« Le cri de la laine – Jean-Michel Cormary

« Quatre mois de grève sordide pour obtenir de patrons, richissimes comme toi, une misérable augmentation. Quatre mois d’insultes et de mépris. Quatre mois de violences. Quatre mois de haines, d’humiliations, de morts…« 

Mazamet dans le Tarn était la ville du délainage des peaux de moutons…..quand le mouton ou l’agneau partent à l’abattoir, leur propriétaire, ne gaspille pas son argent en lui faisant un coupe d’été…non!

Les abattoirs du monde entier stockaient les peaux et les usines de délainage de Mazamet les recevaient, elles préparaient les peaux pour le compte des tanneurs qui en feront ces cuirs si souples et doux, qui seront transformés en beaux gants, en sac à main souples.

On ne s’imagine pas combien est sale et puante cette première transformation des peaux, une opération de décomposition de la peau. Un été de stage étudiant dans une tannerie de ma ville natale me l’a confirmé, en partie seulement!

Les usines de Mazamet quant à elles, disposaient de l’eau pure venant de la Montagne Noire. Elles faisaient macérer ces peaux crottées dans des solutions chimiques, afin que les poils et tout ce qui était attaché à ces poils, à cette laine puissent être enlevés…sang, crottin…

Les ouvriers lavaient ces peaux et les raclaient à la main, ils pouvaient aussi contracter l’Antrax avec des peaux mal nettoyées.

Aujourd’hui Mazamet poursuit sa reconversion industrielle.

Le samedi 9 janvier 1909, les ouvriers de l’usine d’Albine dirent « Stop »! et se mirent en grève, suivi par les ouvriers des autres usines.

Toute la vallée était en grève!

Cette grève s’accompagnait d’une « intimidation musclée sur les ouvriers » , d’un « chantage sur les meneurs« ..

Michel Cormary a imaginé un roman ayant pour cadre ces usines de délainage, ces riches propriétaires, en mettant en scène une jeune femme, journaliste de l’Humanité également militante socialiste , mais aussi Jaurès, patron de l’Huma et son ennemi, Clémenceau…qui envoya l’armée…

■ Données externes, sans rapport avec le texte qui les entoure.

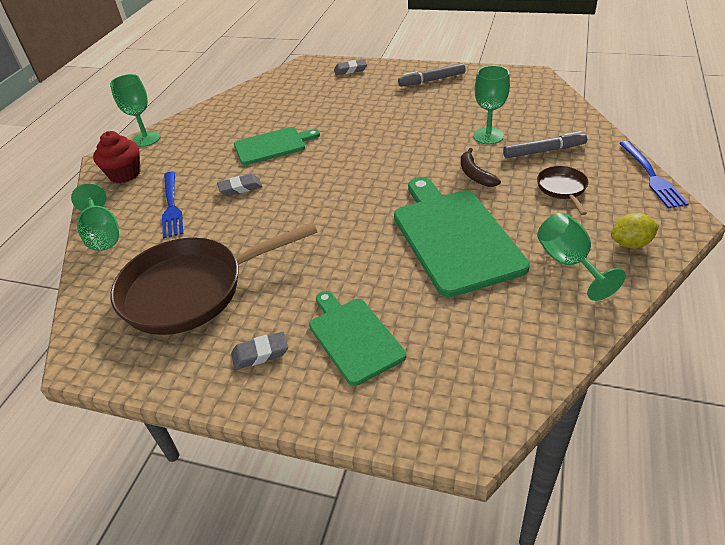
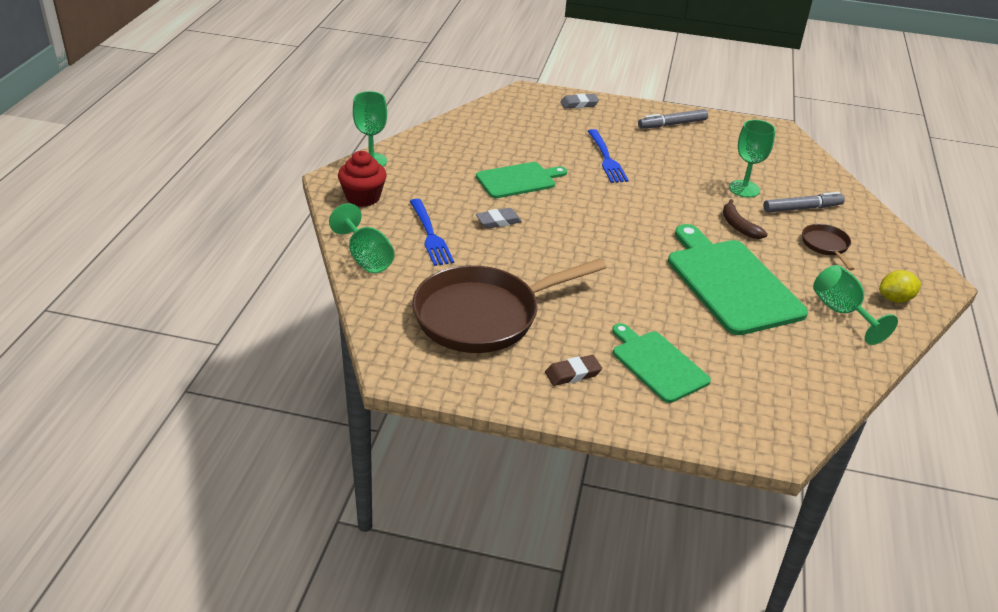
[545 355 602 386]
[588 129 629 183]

Un roman qui décrit ces difficiles conditions de travail, les mentalités des hommes et femmes, de ces ouvriers, qui certes avaient arrêté leur travail, mais qui prirent le soin de sortir les peaux des bains acides dans lesquelles elles macéraient, de les sécher afin qu’elles ne pourrissent pas, ces ouvriers sans ressources, ces patrons aux belles maisons cossues sur les boulevards, sans oublier ces briseurs de grève payés par les patrons, rois des coups tordus.

C’était l’un des premiers mouvements sociaux. Un long mouvement du 9 janvier 1909 au 5 mai 1909, qui met en scène ouvriers et patrons, député et aussi un néozélandais…un des premiers All-Black …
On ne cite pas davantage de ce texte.